From 7a63d028f5f116a88341d010ef49130ef3657673 Mon Sep 17 00:00:00 2001
From: ZincCat <zincchloride@outlook.com>
Date: Thu, 24 Oct 2024 21:53:10 -0400
Subject: [PATCH] better safe softmax for pure jax

---
 flaxattention/core/attention.py | 9 +--------
 1 file changed, 1 insertion(+), 8 deletions(-)

diff --git a/flaxattention/core/attention.py b/flaxattention/core/attention.py
index 9d896f9..32156c6 100644
--- a/flaxattention/core/attention.py
+++ b/flaxattention/core/attention.py
@@ -64,12 +64,6 @@ def _math_attention_inner(
 
     return scores, post_mod_scores  # type: ignore
 
-def make_safe(x: Array, axis: int) -> Array:
-    masked = jnp.isnan(x) | jnp.isinf(x)
-    masked_rows = jnp.all(masked, axis=axis, keepdims=True)
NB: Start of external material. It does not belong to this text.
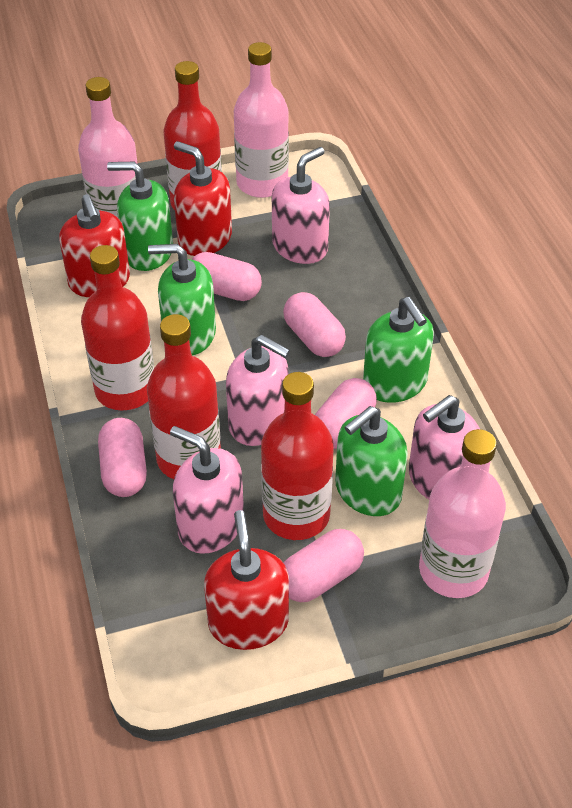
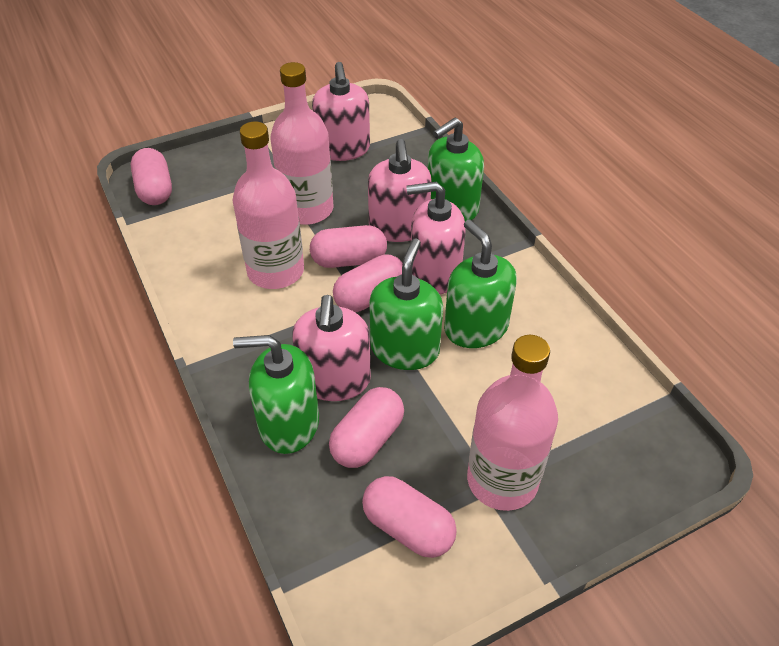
red bottle: 4 -> 0
red soap dispenser: 3 -> 0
-    zeros = jnp.zeros_like(x)
-    return jnp.where(masked_rows, zeros, x)
-
 def math_attention(
     query: Array,
     key: Array,
@@ -107,8 +101,7 @@ def math_attention(
     if use_pallas:
         post_mod_scores = pl_softmax(post_mod_scores, axis=-1)
     else:
-        post_mod_scores = jax.nn.softmax(post_mod_scores, axis=-1)
-    post_mod_scores = make_safe(post_mod_scores, axis=-1)
+        post_mod_scores = jax.nn.softmax(post_mod_scores, axis=-1, where=(post_mod_scores != -jnp.inf))
     output = jnp.matmul(post_mod_scores.astype(query.dtype), value)
     return output, logsumexp / jnp.log(2)